Right now, on peak days, the airport has 180 departures on Southwest Airlines, 19 on Virgin America, and five on Delta Air Lines -- plus two on tiny SeaPort Airlines, which is leaving Love Field next month. That puts gate usage at more than 10 departures per day. Generally, that's considered the absolute maximum feasible level of gate usage, but Virgin America's Cush argues that this is already too much to allow reliable operations.
The sniping has centered on Southwest and Delta. Southwest has leases (or subleases) for 18 of the airport's 20 gates. The other two are leased by Virgin America. That leaves Delta as the odd one out. It has been temporarily using one of Southwest's gates for its five daily departures, but Southwest wants to use whatever capacity is available for its own flights.

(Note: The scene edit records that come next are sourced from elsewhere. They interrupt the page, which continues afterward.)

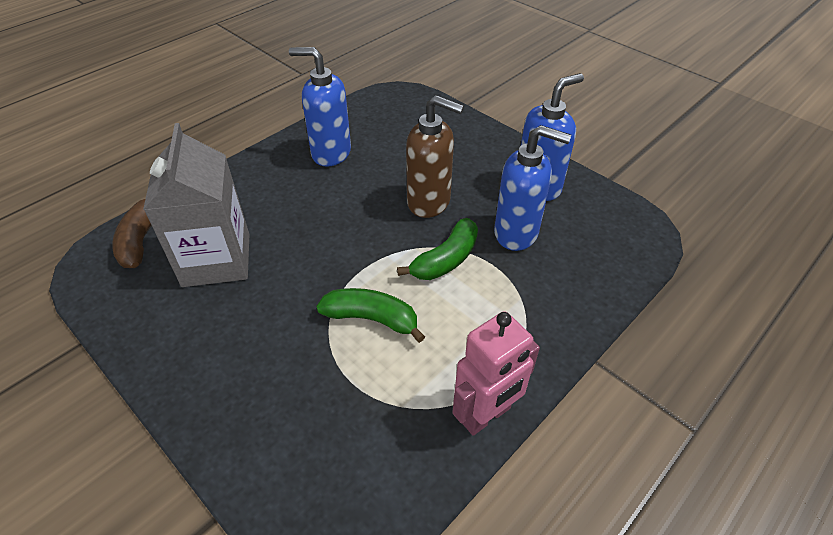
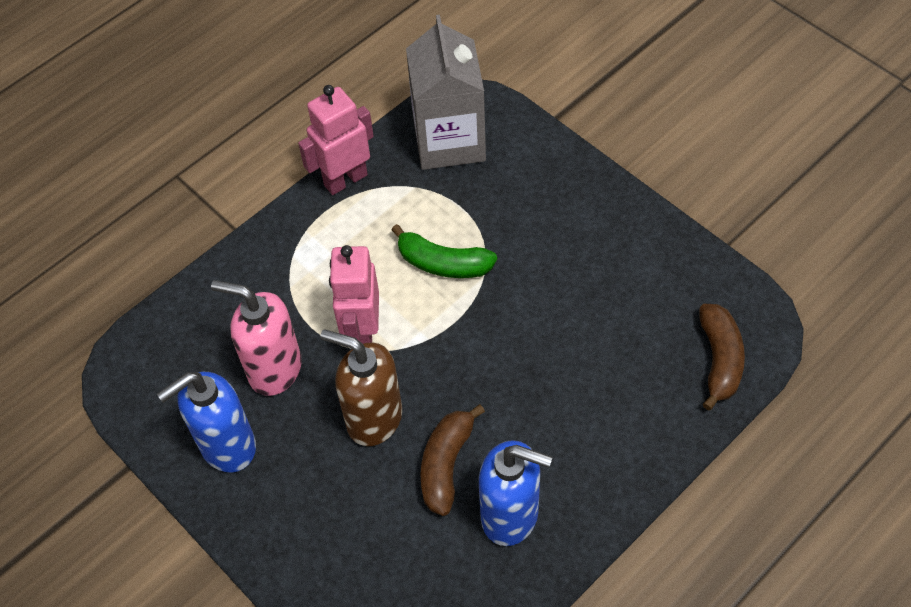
camera: 175 degrees left, 10 degrees up
(216, 260) = (620, 332): grey carton -> grey carton (449, 141)
(373, 177) = (446, 464): none -> brown banana
(445, 260) = (362, 332): green banana -> pink robot
(516, 233) = (274, 369): blue soap dispenser -> pink soap dispenser

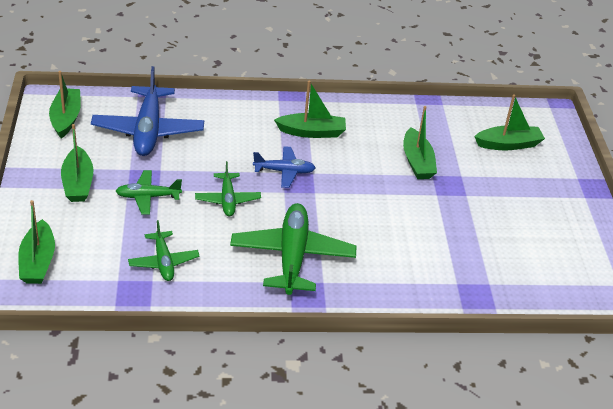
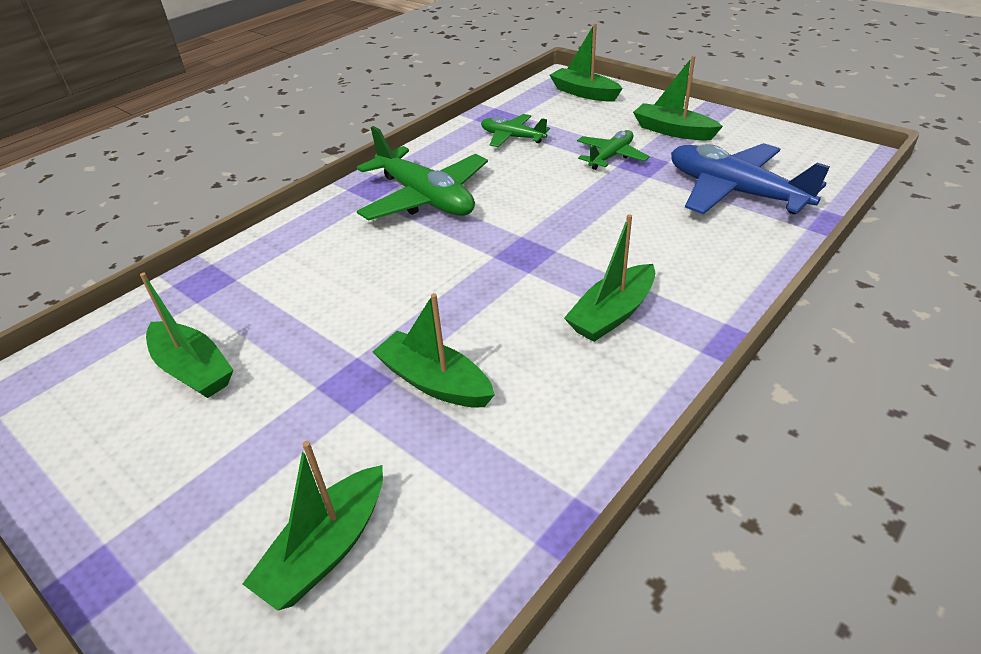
camera: 140 degrees right, 0 degrees up
(66, 118) = (802, 153): green boat -> green boat (193, 369)
(227, 200) = (552, 196): green plane -> none
(284, 171) = (555, 251): blue plane -> none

As a result, the city of Dallas has sued every airline that serves -- or has expressed interest in serving -- Love Field. It also sued the FAA and Department of Transportation. The city argues that a federal court should decide once and for all how the scarce capacity at Love Field should be allocated.
In response, Southwest Airlines filed for a temporary restraining order against Delta to kick the latter out of Love Field. Since Delta's contractual right to use Southwest's gates was scheduled to expire on July 6 -- the license agreement was later extended to give the courts a chance to decide the case -- Southwest argued that Delta had no right to "trespass" on its gates thereafter. Delta responded by threatening its own legal action.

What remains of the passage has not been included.